Regeln für Heilpraktiker

Verbote wären ein „unheimlicher Eingriff“

Stuttgart - 26.08.2016, 15:45 Uhr

Waren die Gesetze zu lax? Drei Patienten eines „Biologischen Krebszentrums“ in Brüggen-Bracht verstarben kurz nach der alternativmedizinischen Behandlung. (Foto: dpa / picture alliance)

Waren die Gesetze zu lax? Drei Patienten eines „Biologischen Krebszentrums“ in Brüggen-Bracht verstarben kurz nach der alternativmedizinischen Behandlung. (Foto: dpa / picture alliance)


Wie soll der Staat nicht-wissenschaftliche Ausbildungen regeln?

Die Vizepräsidentin des Fachverbands Deutscher Heilpraktiker, Ursula Hilpert-Mühlig, bedauert gegenüber DAZ.online die pauschalen Verdächtigungen gegen Heilpraktiker. „Dass damit der gesamte Berufsstand mal wieder in den Blickpunkt geraten ist, ist mir klar“, sagt sie. Als Verband versuchten sie alles, derartiges zu verhindern. „Wir haben aber keine Möglichkeiten wie eine Ärztekammer“, sagt sie.

Gegen Fälle wie in Brüggen-Bracht gäbe es keine Patentrezept – das könne auch keine „supergeregelte Ausbildung“ verhindern. Hilpert-Mühlig spricht sich dafür aus, dass ein gewisses Fortbildungs-Kontingent vorgeschrieben wird, doch der Staat könne nicht die Ausbildung regeln. „Die Verfahren, die von Heilpraktikern ausgeübt werden, sind ja nicht-wissenschaftlich“, sagt sie.
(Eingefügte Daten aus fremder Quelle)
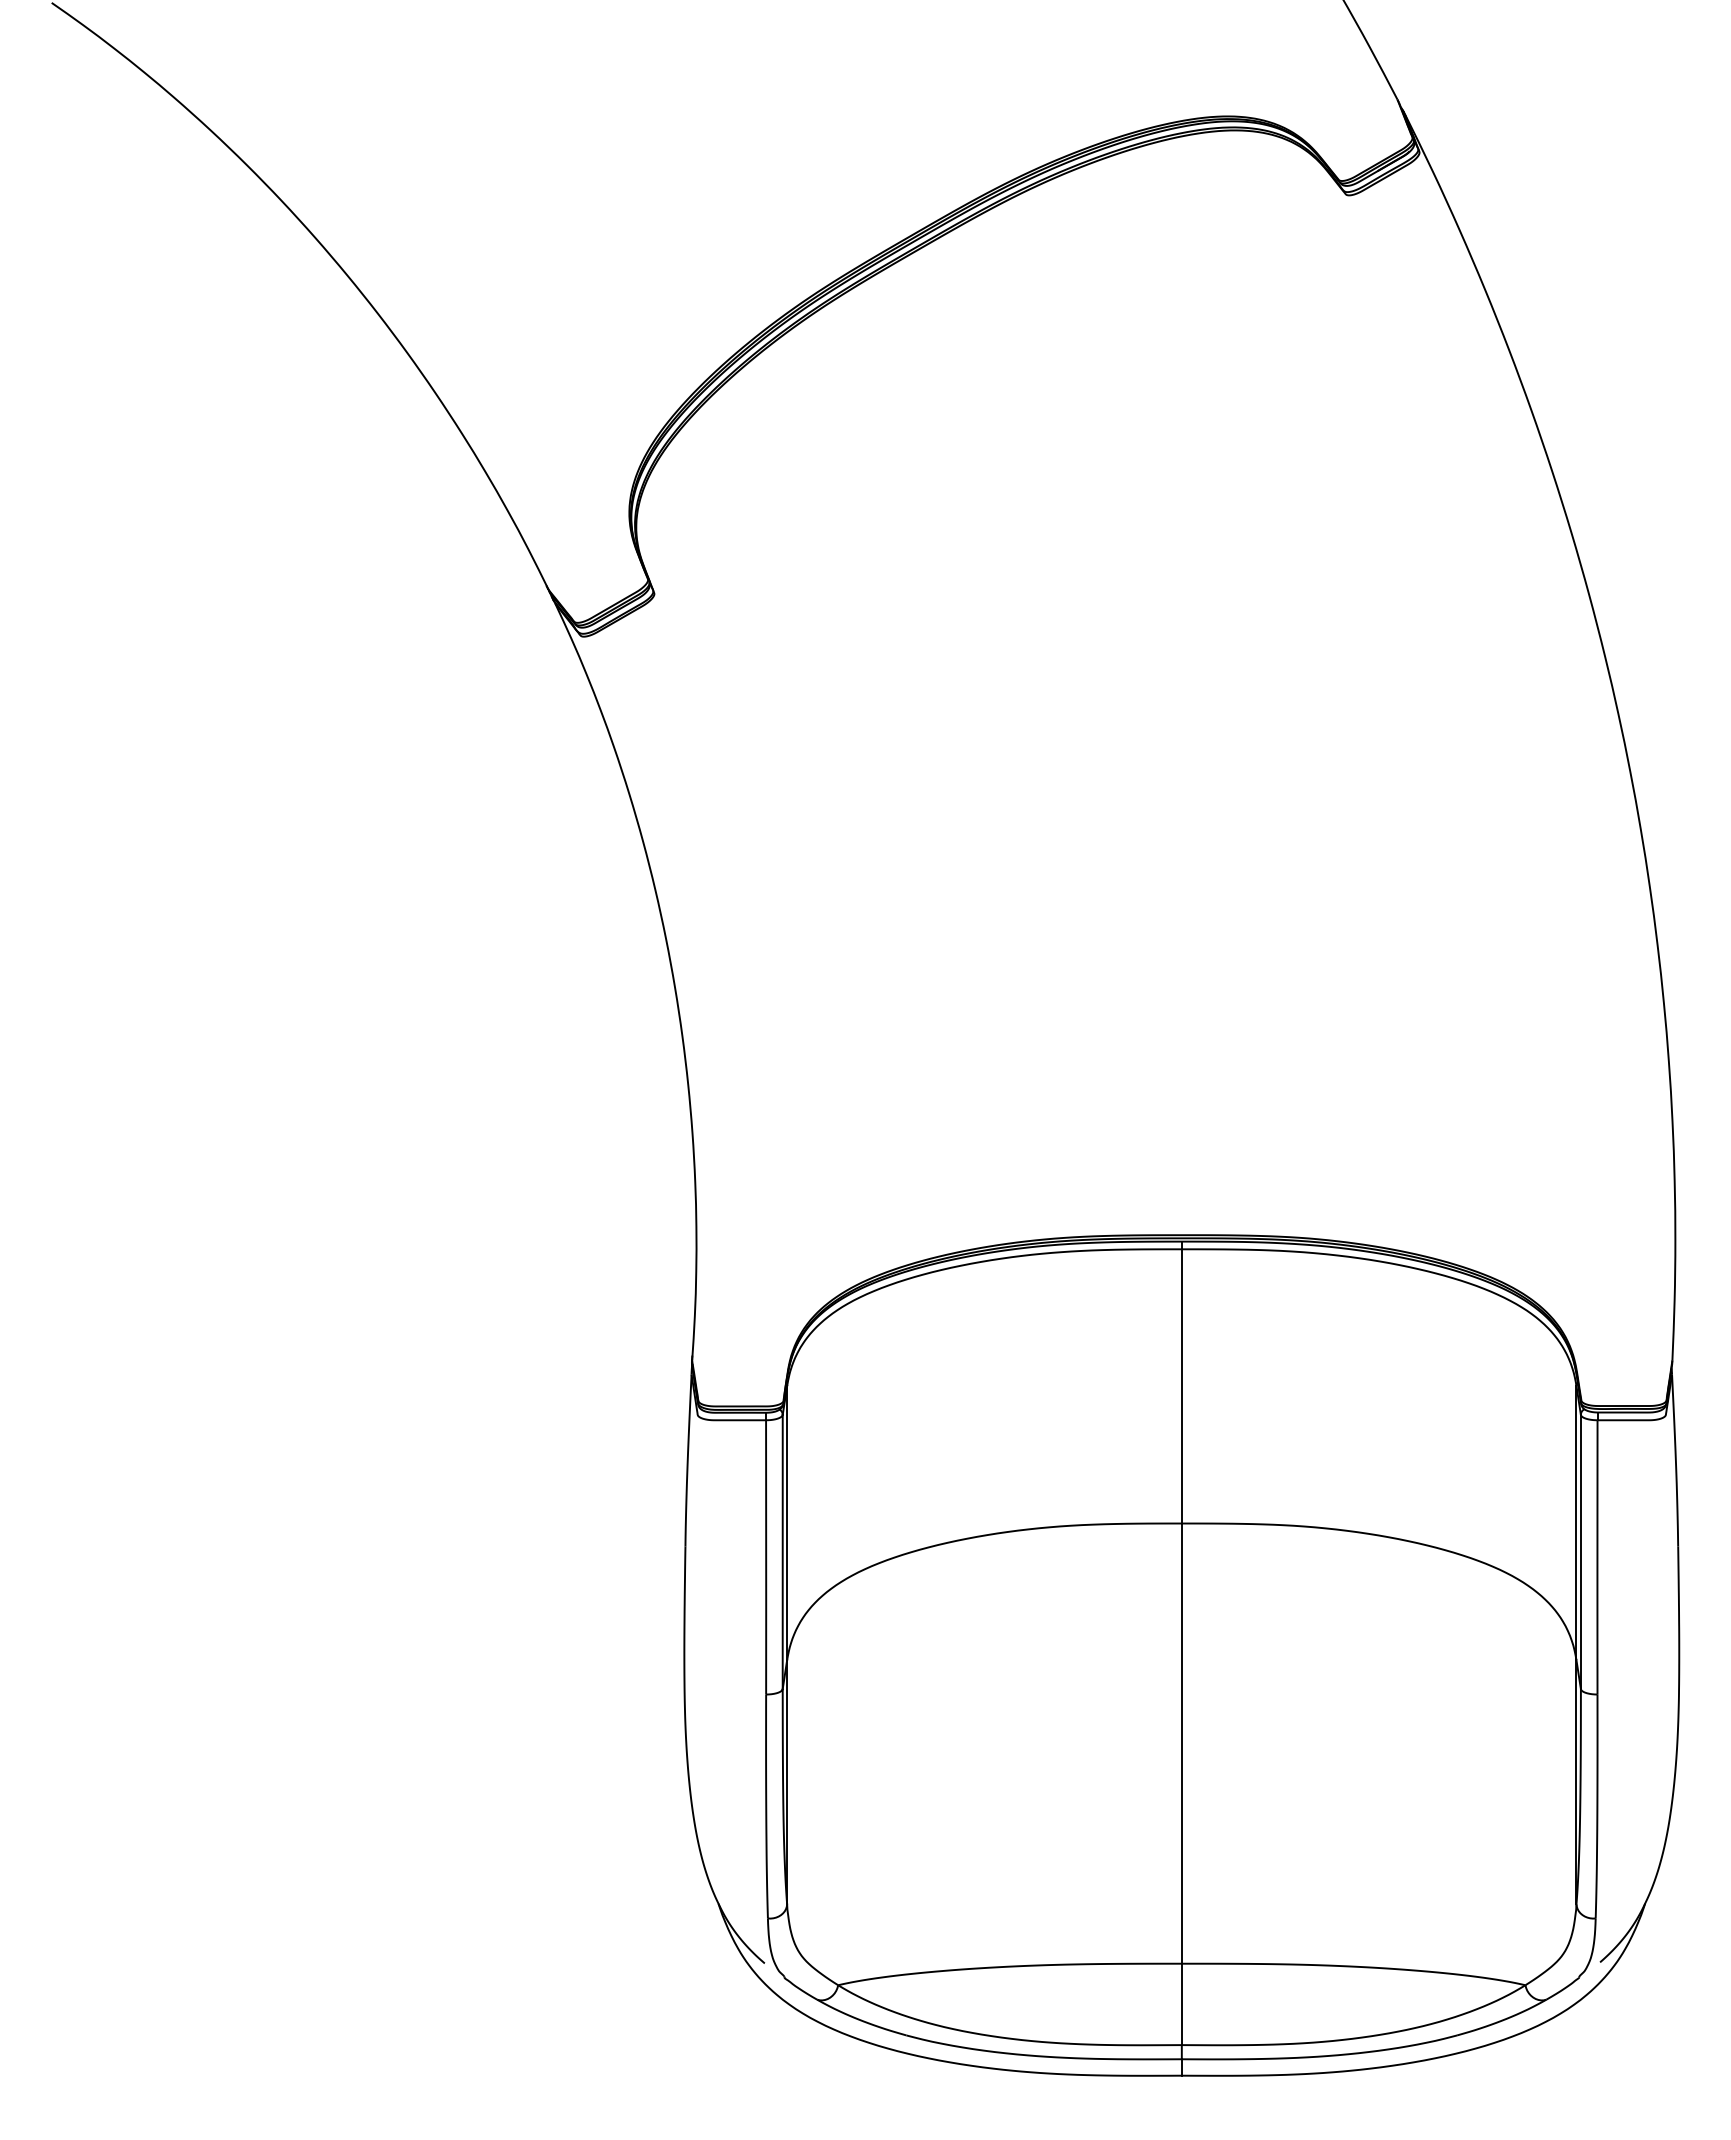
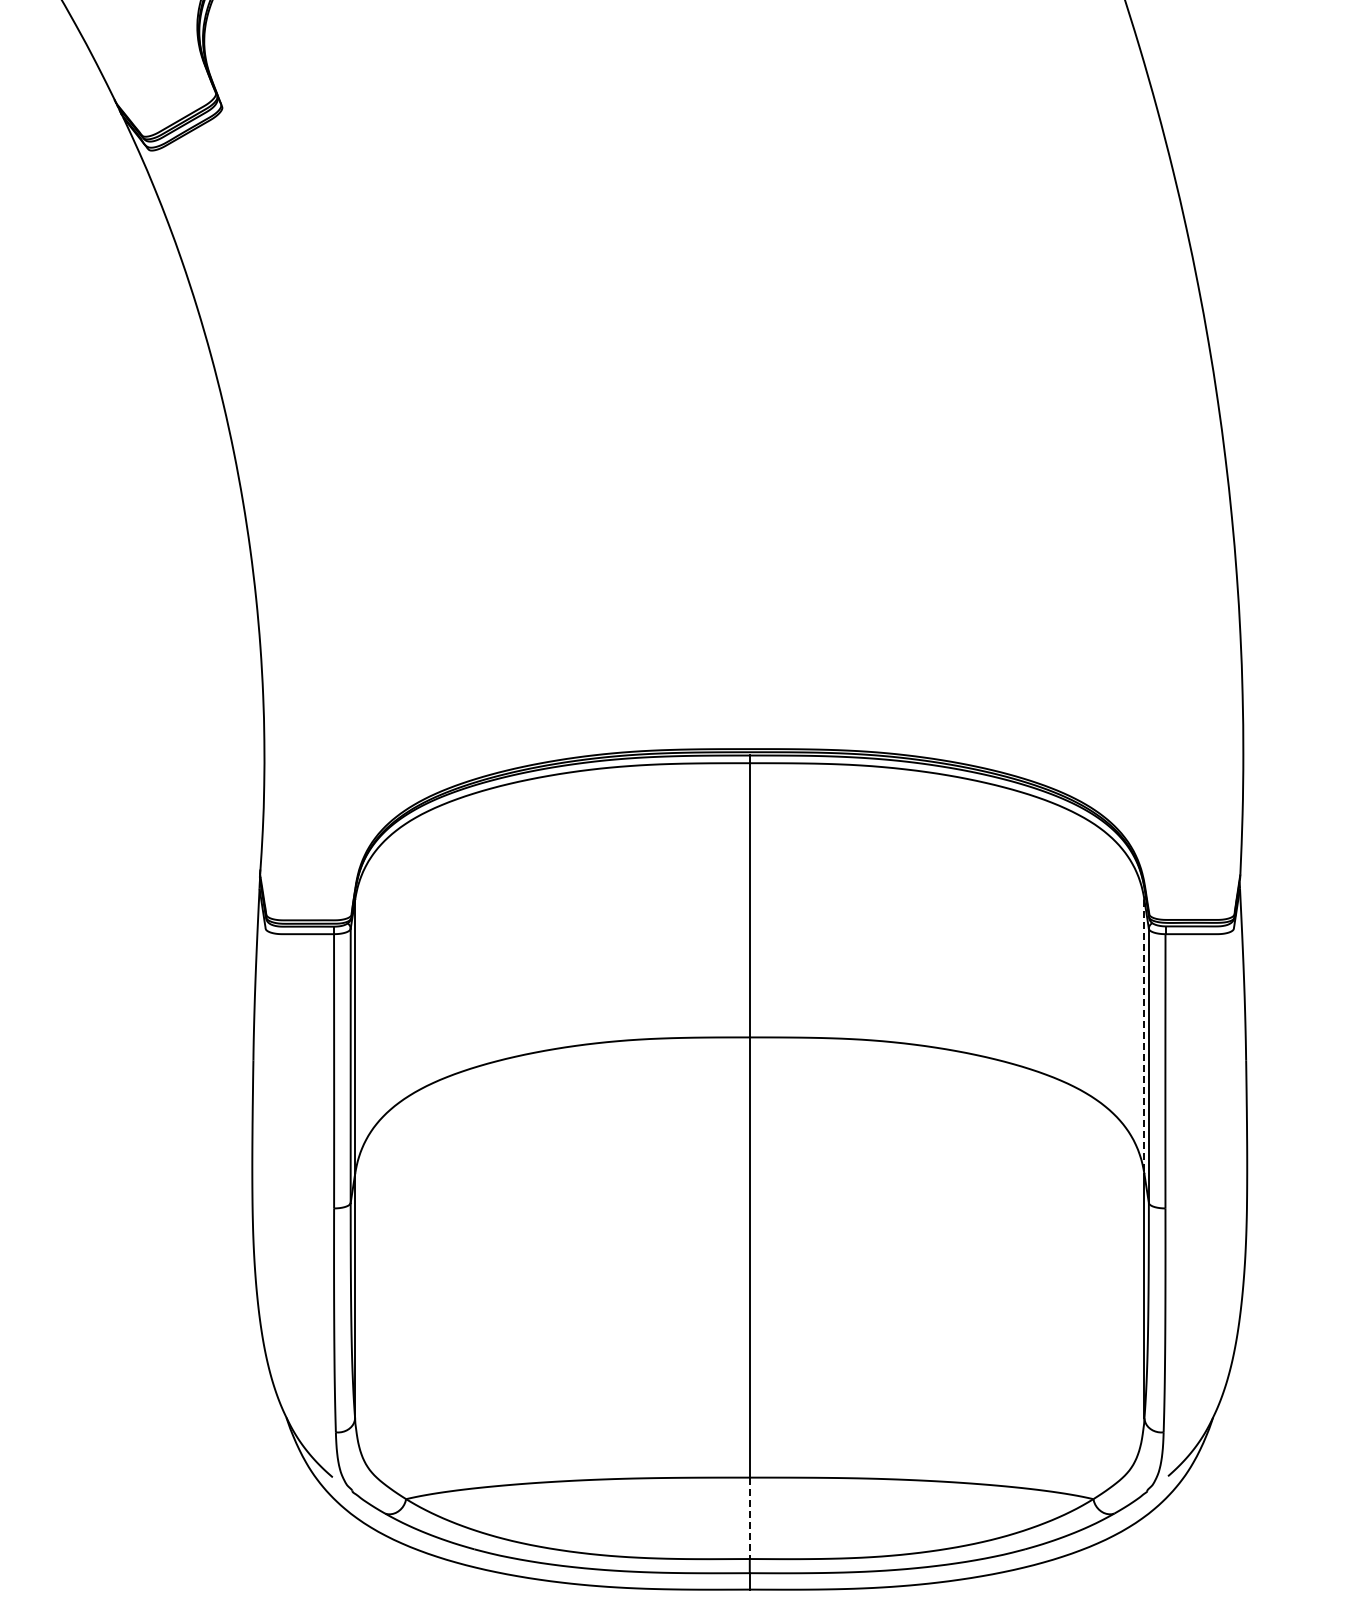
line: (1576, 1523) -> (1144, 1037), solid -> dashed
line: (1181, 2004) -> (749, 1518), solid -> dashed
Woraus solle dann das Curriculum bestehen? „Diese Frage kann der Staat nicht beantworten“, erklärt die Heilpraktikerin. Beim Schröpfen oder der Anwendung von Blutegeln sei vieles Erfahrungsmedizin. „Da kann der Staat schlecht sagen, du musst so und soviel Stunden auf diese Art und Weise Blutegel setzen – er hat dafür ja keine wissenschaftlichen Grundlagen.“

Sind nur die Inhalte problematisch?

Aus ihrer Sicht wäre es ein „unheimlicher Eingriff“, wenn Heilpraktikern beispielsweise Infusionen verboten würden. „Kann man einem Berufsstand eine Therapieform verbieten, nur weil in einem Einzelfall womöglich nicht lege artis gearbeitet wurde?“, frägt sie. „Chemische“ Substanzen wie 3-Bromopyruvat, die am Menschen noch überhaupt nicht erprobt sind, sollten zu Therapiezwecken nicht in der Praxis angewendet werden – weder von Heilpraktikern noch Ärzten, erklärt Hilpert-Mühlig. „Er kann die Infusionen völlig richtig gemacht haben – das Problem ist dann der Inhalt dieser Infusion“, sagt sie. „Ich persönlich bin der Ansicht, dass die Verabreichung solcher nicht als Arzneimittel zugelassener Substanzen geregelt werden sollte.“

Grundlegenden Änderungsbedarf sieht die Vizepräsidentin des Fachverbands Deutscher Heilpraktiker nicht. „Heilpraktiker sind sehr vorsichtig, auch weil sie den Eindruck haben, nicht so gut abgesichert zu sein wie andere“, sagt Hilpert-Mühlig. Es könne sinnvoll sein, den Gegenstandskatalog der Heilpraktikerprüfung entsprechend einer verbessernden Gefahrenabwehr zu erweitern, doch solle die Therapiefreiheit erhalten bleiben. „Ich schätze diesen sehr freien demokratischen Staat, der es Heilberufen auch ermöglicht, Erfahrungen zu sammeln und im Rahmen ihrer Sorgfaltspflicht Therapieentscheidungen zu treffen“, erklärt sie.